Dans son livre, le professeur estime que la loi-mère doit faciliter la cohabitation fluide de trois pouvoirs responsables, tout en cherchant à éviter deux écueils qui reviennent souvent dans notre histoire : la dilution improductive du pouvoir ou la concentration excessive qui débouche sur un autoritarisme néfaste. En introduction de ce remarquable ouvrage sur l’histoire constitutionnelle, Claude Moïse nous rappelle aussi que les différentes assemblées constituantes haïtiennes ont été formées dans le contexte de grands bouleversements politiques (1801, 1806, 1843, 1867, 1879, 1932, 1946, 1957, 1987). Elles ont été appelées soit par un général victorieux (Florville Hyppolite, 1889) soit un Président nanti de pouvoirs exceptionnels au lendemain d’une crise politique majeure (Paul Magloire, 1950).

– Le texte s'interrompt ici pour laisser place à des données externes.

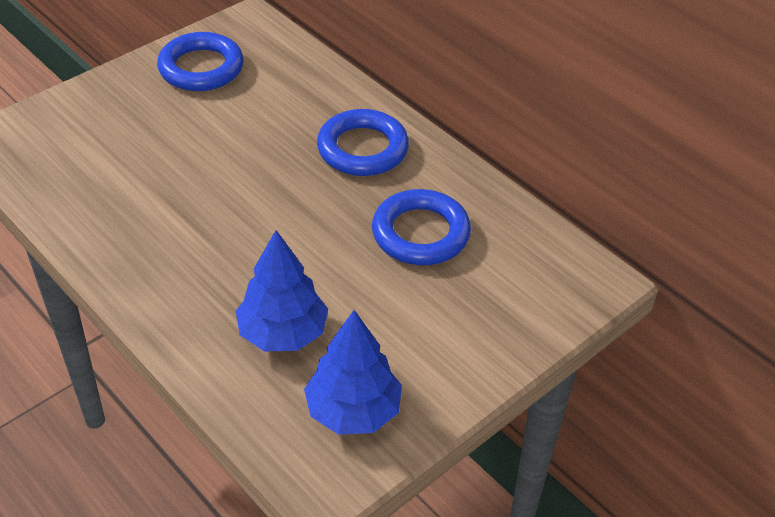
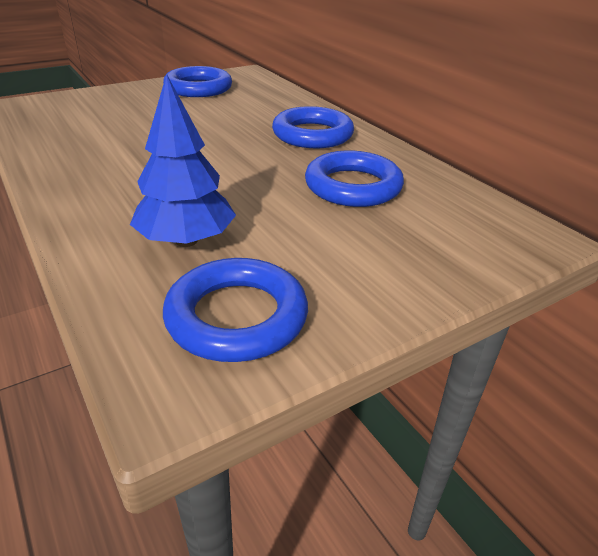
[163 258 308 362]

Dans les deux cas, il fallait produire une nouvelle constitution sur mesure, dans l’intérêt du puissant du jour. Aujourd’hui, cette option n’est plus possible. Il faut un consensus national. C’est d’ailleurs cette nécessité qui a guidé mon action en tant que Président de la Commission sur l’amendement de la constitution de la Chambre des députés entre 2017 et 2019. Cette commission a eu comme préoccupation de tous les instants le souci de recueillir les réactions, suggestions et propositions des secteurs vitaux de la société pour en faire les matériaux à partir desquels les 30 recommandations d’amendement ont été rédigées à l’adresse du Parlement. Le professeur Claude Moïse m’a fait un grand honneur, celui d’assister la commission en tant que consultant senior. Ce fut le privilège de toute une vie que de travailler aux côtés de ce patriarche, ce patriote tant apprécié de tous pour ses compétences mais surtout sa sagesse, son intégrité, sa simplicité et son patriotisme.
La Commission lui doit la qualité de ses recommandations qui sont « Substantielles » en ce sens qu’il est proposé un nouveau système pouvant rééquilibrer les pouvoirs, un système novateur qui facilitera la gouvernance et la transparence tout en tenant compte des acquis de la décentralisation, un système qui renforcera l’inclusion effective des Haïtiens vivant à l’extérieur. Nos propositions d’amendements, fortement inspirées des réflexions de Claude Moïse, étaient si osées qu’elles participaient d’une farouche ambition de refonder la nation. Et Si Claude Moïse nous offrait, à travers ce nouveau livre « les trois âges du constitutionalisme haïtien » les véritables clés de la compréhension du problème constitutionnel haïtien. Ce livre vient à point nommé !
[1] Claude Moïse : Les trois âges du Constitutionnalisme haïtien –Indépendance, occupation étrangère, démocratie : Ruptures et continuités.
Éditions du CIDIHCA, Montréal, 2019
[1] Claude Moïse : Les trois âges du Constitutionnalisme haïtien –Indépendance, occupation étrangère, démocratie : Ruptures et continuités.